Da un po’ di tempo si è fatta cosa rara poter leggere, quantomeno in Italia, contributi intelligenti sulla situazione dell’editoria. Il settore sta vivendo una trasformazione di portata sicuramente enorme: cambiano le tecnologie, cambiano i rapporti tra i soggetti coinvolti nella “filiera”, cambiano le abitudini di consumo e di fruizione, cambia radicalmente l’assetto di potere. Gli editori, soprattutto quelli che hanno concentrato il controllo su produzione, distribuzione e vendita, si trovano a dover fare i conti con soggetti potenti, che non “nascono” nel settore e che vi entrano con la capacità di ribaltare le regole, anche perché svincolati da riti e convenzioni che prevedono il corteggiamento della politica come la soggezione ai suoi appetiti.
In una situazione del genere dovrebbe essere d’obbligo la prudenza e invece passa tanta disinformazione o, nel migliore dei casi, si ripropongono settimanalmente gli stessi generici contenuti, le stesse opinioni, le stesse previsioni, spesso depurate da ogni accento di intelligenza critica. Si passa dal “trionfalismo digitale” degli articoli scritti da chi analizza la questione dal versante tecnologico (portando a supporto delle proprie tesi, in un deserto di ricerca indipendente, sempre le stesse opinioni di chi nel digitale ha i propri interessi di imprenditore) all’arroccamento su posizioni nostalgiche altrettanto infondate, come tutto sommato poco fondate sono anche le posizioni di mezzo, quelle che prevedono che supporti diversi convivranno, che l’avvento di uno non significa la scomparsa dell’altro. Non lo sappiamo affatto come andrà a finire, non sappiamo né come né quanto, né tantomeno quando, “tutto sarà diverso”.
La disinformazione cui mi riferisco è poi ben rappresentata dai dati sempre strombazzati, ma mai spiegati per ciò che sono, sulla crescita del mercato degli ebook (che finché sono espressi in termini percentuali di quota di mercato spiegano veramente poco o nulla di ciò che sta avvenendo). Ma c’è di peggio, c’è pure la finta mobilitazione in nome della “bibliodiversità”: leggere in questa ottica un provvedimento normativo come la Legge Levi sulla regolamentazione dei prezzi nel mercato librario è davvero da babbei. Si tratta di una legge voluta dai grandi gruppi editoriali che controllano il mercato in Italia, gli stessi che gestiscono proprio a danno della bibliodiversità gli spazi in libreria. Ed è una legge fatta per difendersi esattamente da quei nuovi grandi player che stanno davvero cambiando la faccia al settore, come Amazon, Apple, Google. Non certo per facilitare la vita ai “piccoli” o ai “diversi” (diversi da che poi?) Che le nostre “major” del libro si ergano a paladine di questa inesistente crociata quando come gestori di catene di punti vendita praticano l’acquisto centralizzato azzerando totalmente l’identità della singola libreria è veramente un paradosso. E che altri editori pretesi “indipendenti e di qualità” sostengano questa visione è quantomeno desolante e la dice lunga sulla situazione del nostro “stagno” editoriale.

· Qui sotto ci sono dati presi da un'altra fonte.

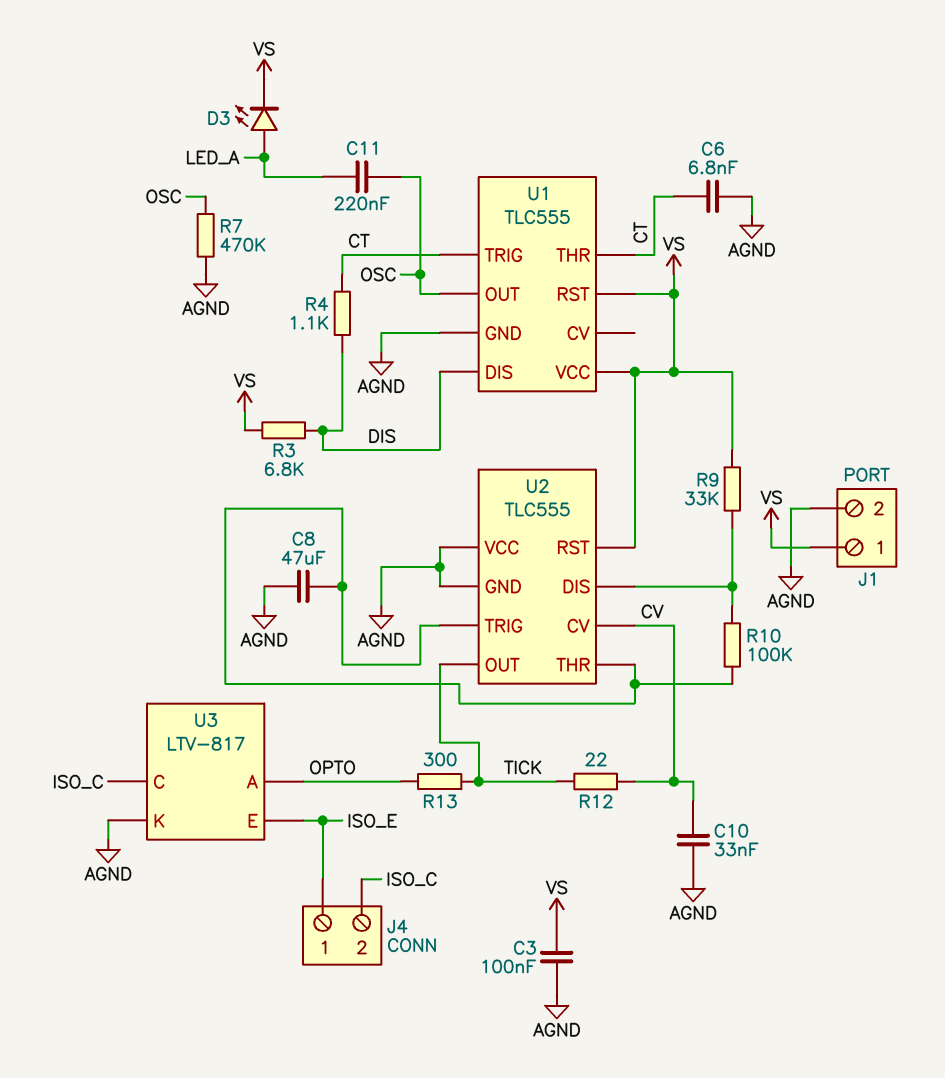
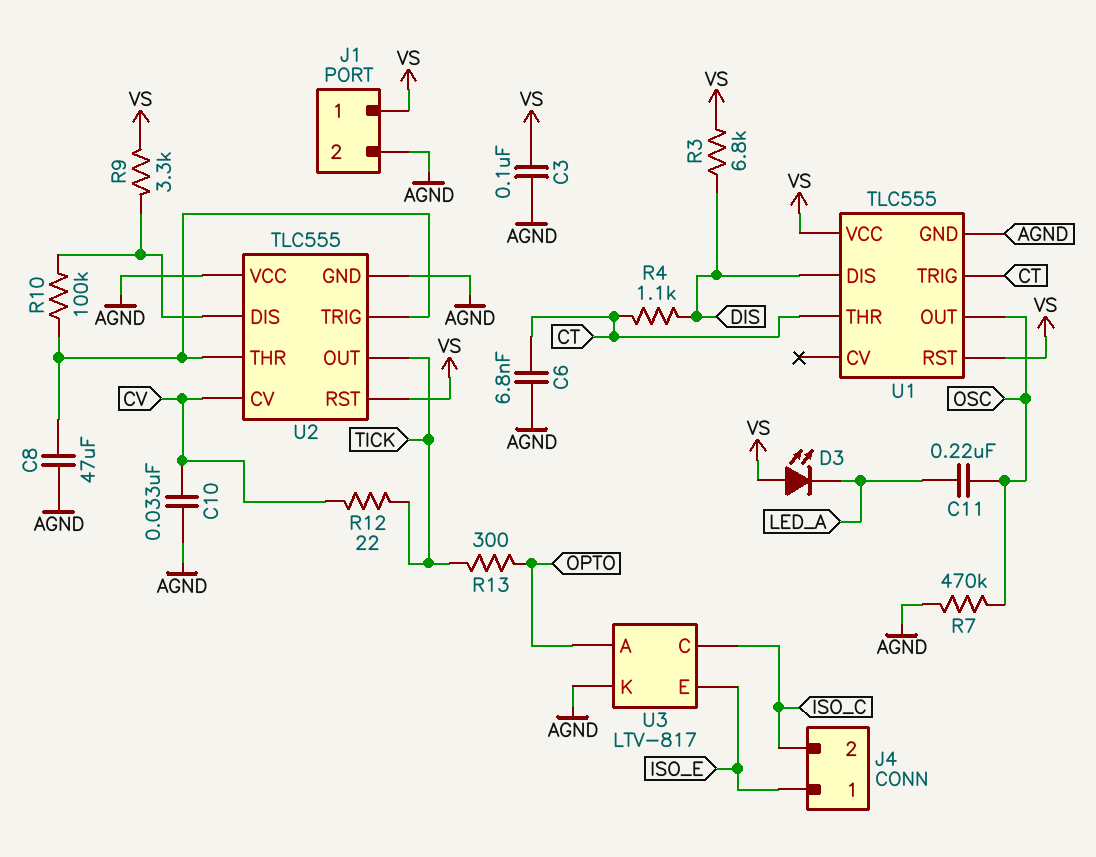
D3: LED (A LED_A, K VS) -> LED (A VS, K LED_A)
R9: 33k (U2/DIS, VS) -> 3.3k (U2/DIS, VS)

Come sperare quindi di capirci qualcosa se di ricerca, ricerca indipendente intendo dire, se ne fa poca e quella poca fatica ad arrivare sui media (magari perché non contiene assist a nessuno dei giocatori più impegnati alla partita)? Una delle poche ricerche reperibili, effettuata dall’università di Milano Bicocca e focalizzata sul mercato universitario (eReaders ed eBooks nelle università, Nicola Cavalli), è interessante proprio perché rivela lo stato delle cose su un segmento del mercato che si direbbe più maturo di altri: il risultato però è ancora una volta molta incertezza e pochi elementi solidi su cui articolare giudizi e previsioni.
Che internet avrebbe cambiato radicalmente le attitudini e le modalità di produzione, diffusione e fruizione del sapere, beh questo lo si capiva anche senza aspettare gli ebook, che semplicemente della rete sono un sottoprodotto.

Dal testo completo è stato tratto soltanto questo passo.